When I think about the books of my early youth, there are a few titles and authors that immediately pop up in my mind. Ann M. Martin’s The Baby-Sitters: Little Sister series, Cynthia Voigt, V.C. Andrews, The Sunset Series, and this short story about three brothers who live at a train station in the desert and head out in three different directions to see the world (I had to memorize a short story in fifth grade). I read a lot of teen mystery novels, though I cannot remember any of the titles or plots. In middle school, there was one that began with a car crash and a baseball season that I read as part of an assignment. When I think of the books I read as a young teenager, most are full of that low-key, comfortable, armchair angst of white suburban America.
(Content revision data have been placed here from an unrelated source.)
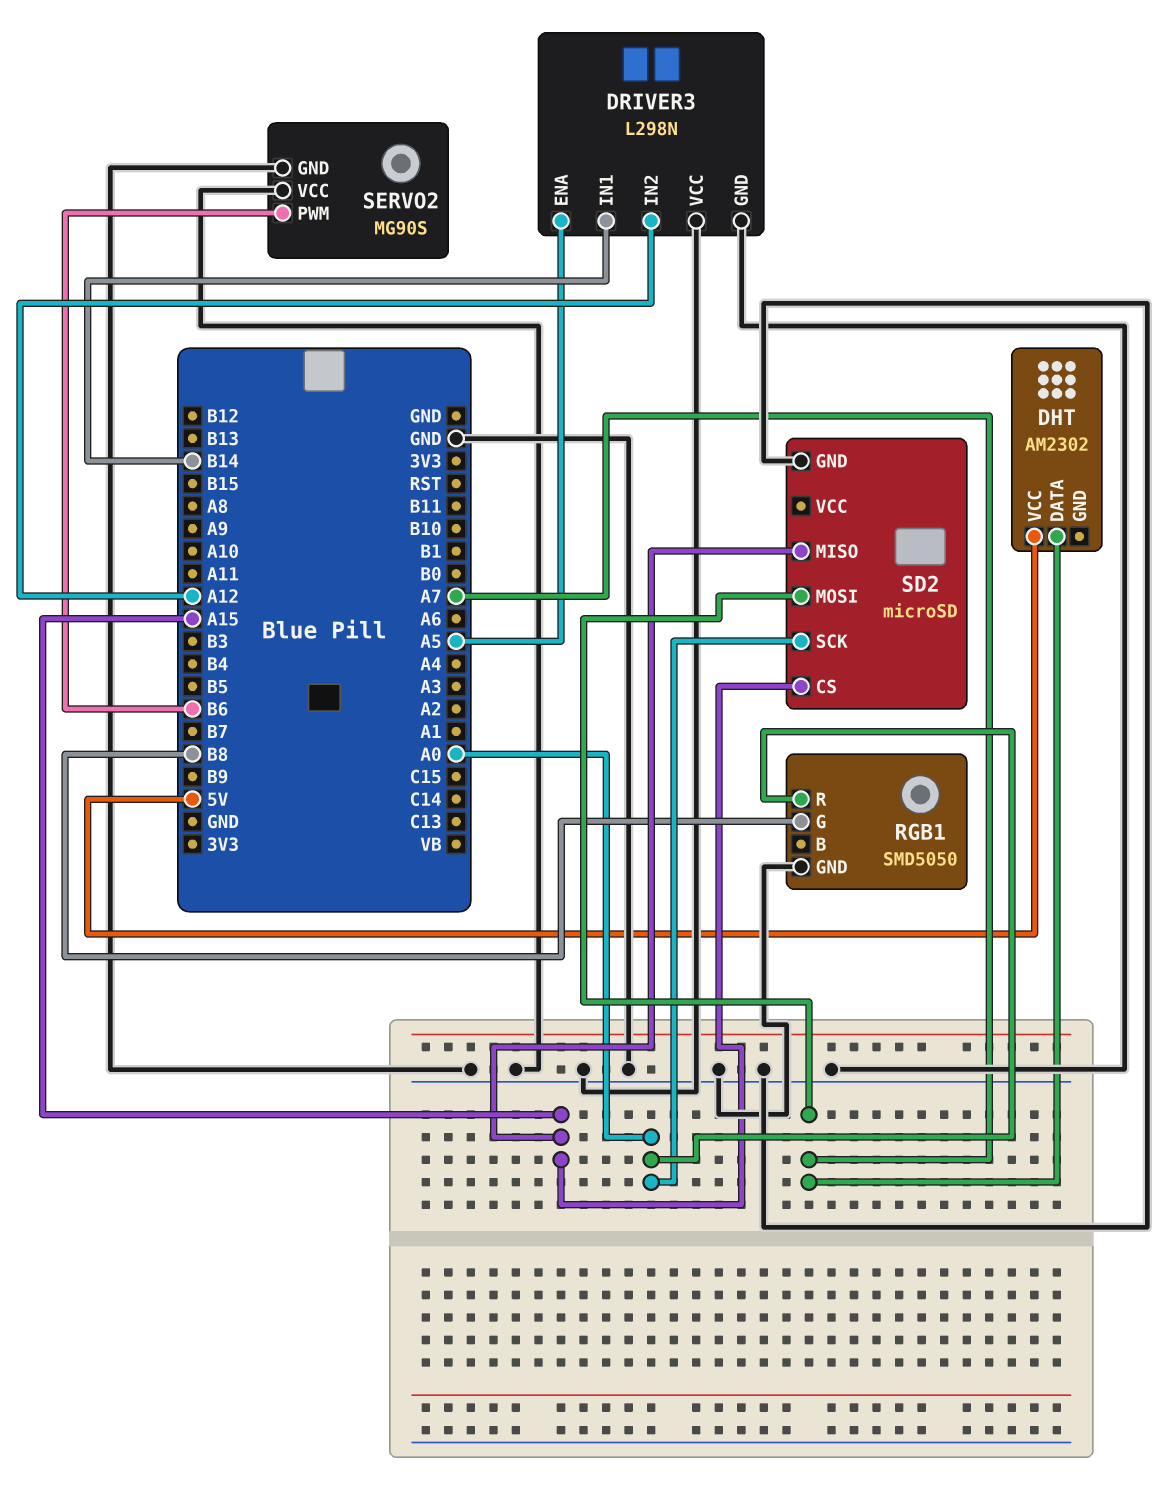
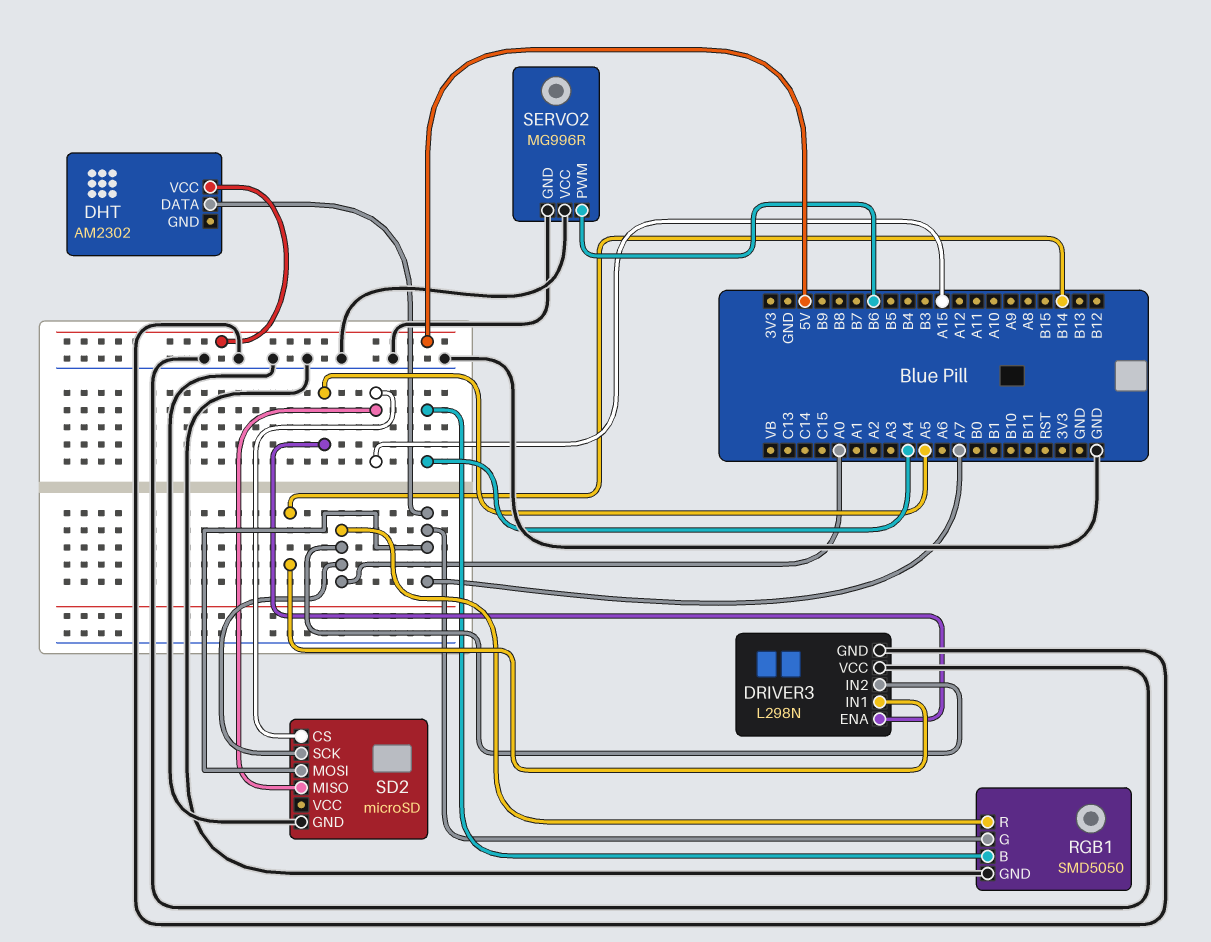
DRIVER3 pin IN2: A12 -> A0
RGB1 pin B: none -> A4
RGB1 pin G: B8 -> A7
SERVO2: MG90S -> MG996R

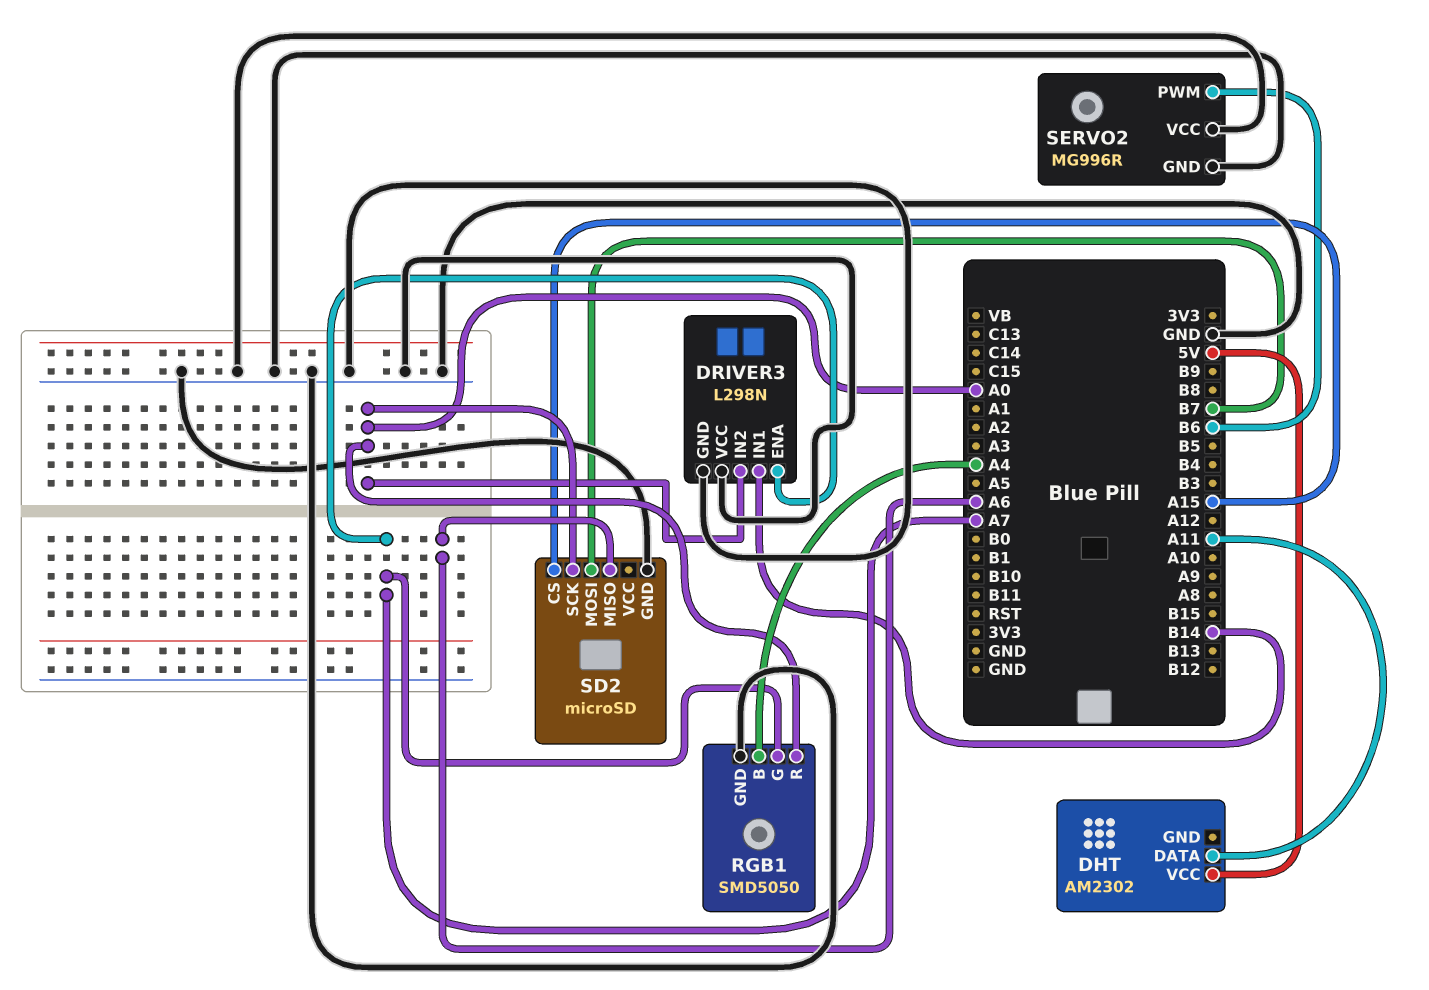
DHT pin DATA: A7 -> A11
DRIVER3 pin ENA: A5 -> A7
SD2 pin MISO: A15 -> A6
SD2 pin MOSI: A7 -> B7

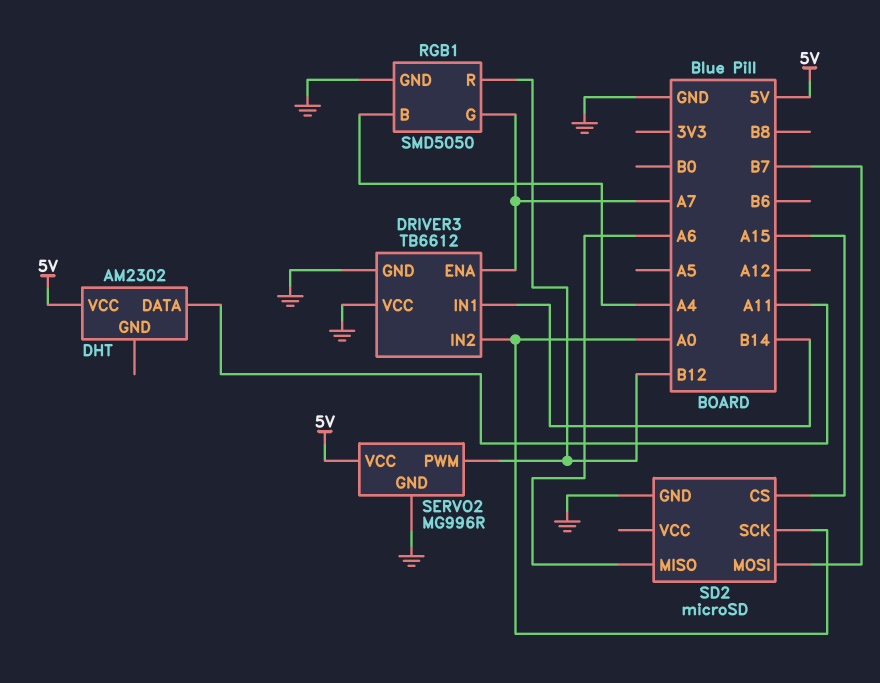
DRIVER3: L298N -> TB6612
RGB1 pin R: A0 -> B12
SERVO2 pin PWM: B6 -> B12
SERVO2 pin VCC: GND -> 5V

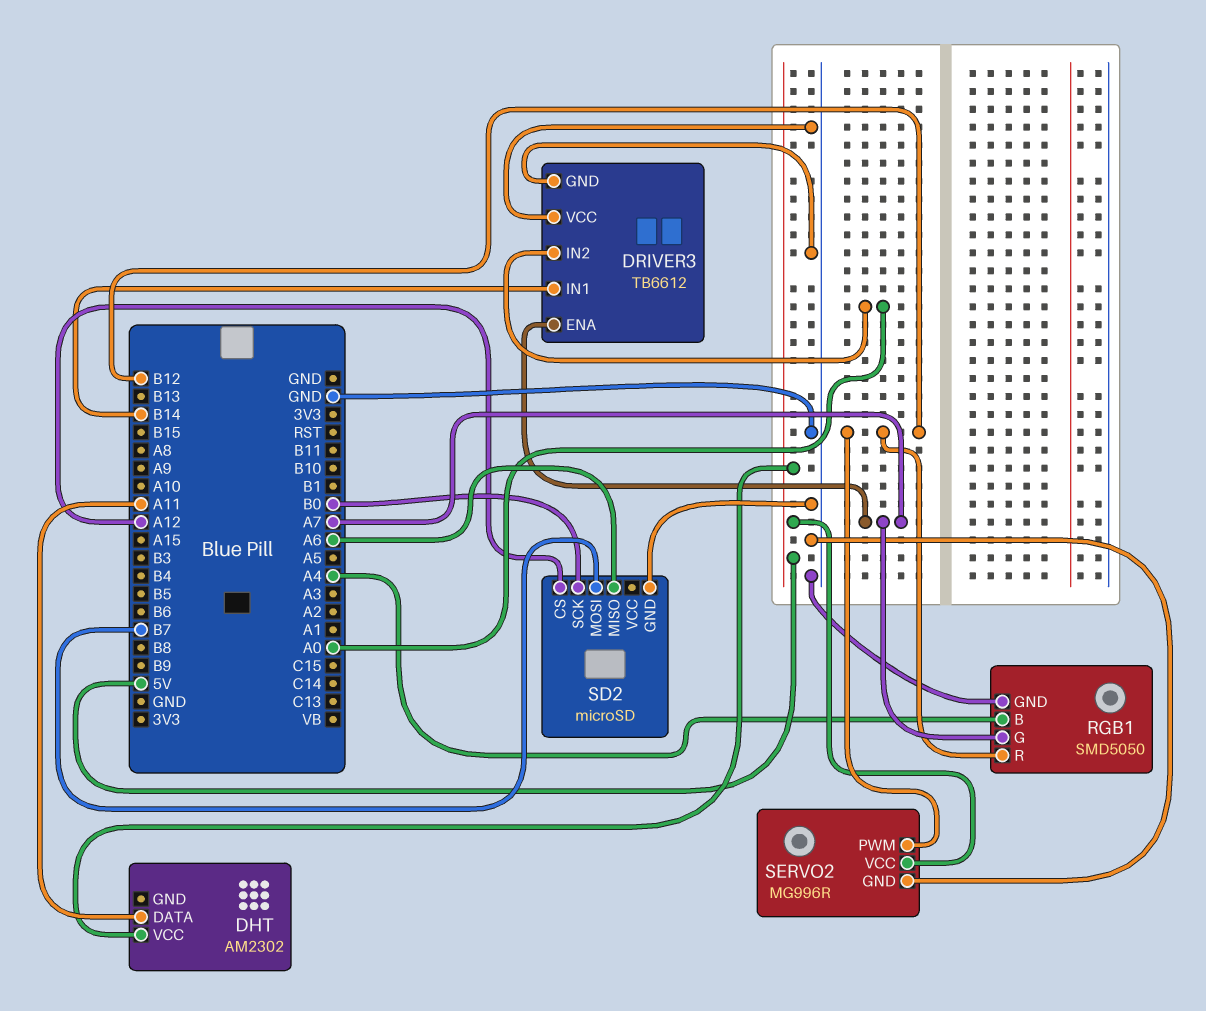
SD2 pin CS: A15 -> A12
SD2 pin SCK: A0 -> B0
Most of the books I read in my youth confirmed what I thought I knew about the world. Or, to be more accurate, at least what I thought I should know about the world. They mirrored the sort of drama I allowed my young mind to twirl through each day- the drama of friendship, the vague mis-understanding of romantic relationships, that heartache and evil and terrible things happened and then just lingered in people’s lives. Adults behaved badly and failed the kids they were supposed to protect. Help usually came too late to avoid trauma entirely. But life mostly went on for the characters… with a little more knowledge about themselves or their family, maybe in a new home or in a new school, but mostly it just went on. All were a bit closer to some mythical apex of self-awareness, coping, and acceptance at the end. 

But was that really what we were looking for in between those covers? In some ways, that tried and true confirmation of self (especially an under-developed, all audience-friendly version) is the most dangerous kind. Dangerous because it limits us. It, at times, imagines a sort of end-game to self-discovery. Capturing archetypes of American youths and sharing them for us to pick from is a staple of many young adult stories – from Dorothy and her crew in Oz, to the Hunger Games, to The Maze Runner, to Ready Player One, to 13 Reasons. Each of these familiar story arches present us with a handful of characters to choose from. Which piece of the puzzle are you? Each character has some redeeming (albeit generic) quality that adds value to the world, a fact they discover somewhere three quarters of the way through. And the generic lesson there is, “See, you play an important role.” 

I don’t yet know what I find so inaccurate about this formula. It is a formula that works well as an adult – in the workplace, with family, with friends, in a relationship, as parents – we all play a role and are supported by others who play other roles with different skill sets. Perhaps what irks me is that it is not all that simple, is it? We’re often completely alone. For many, youth is a time when being alone, both physically and metaphorically, becomes deafening. For as much as I read and as supported as I often felt by family, friends, and teachers – I am not sure that it was ever in books that I saw a mirror that made me feel less alone. 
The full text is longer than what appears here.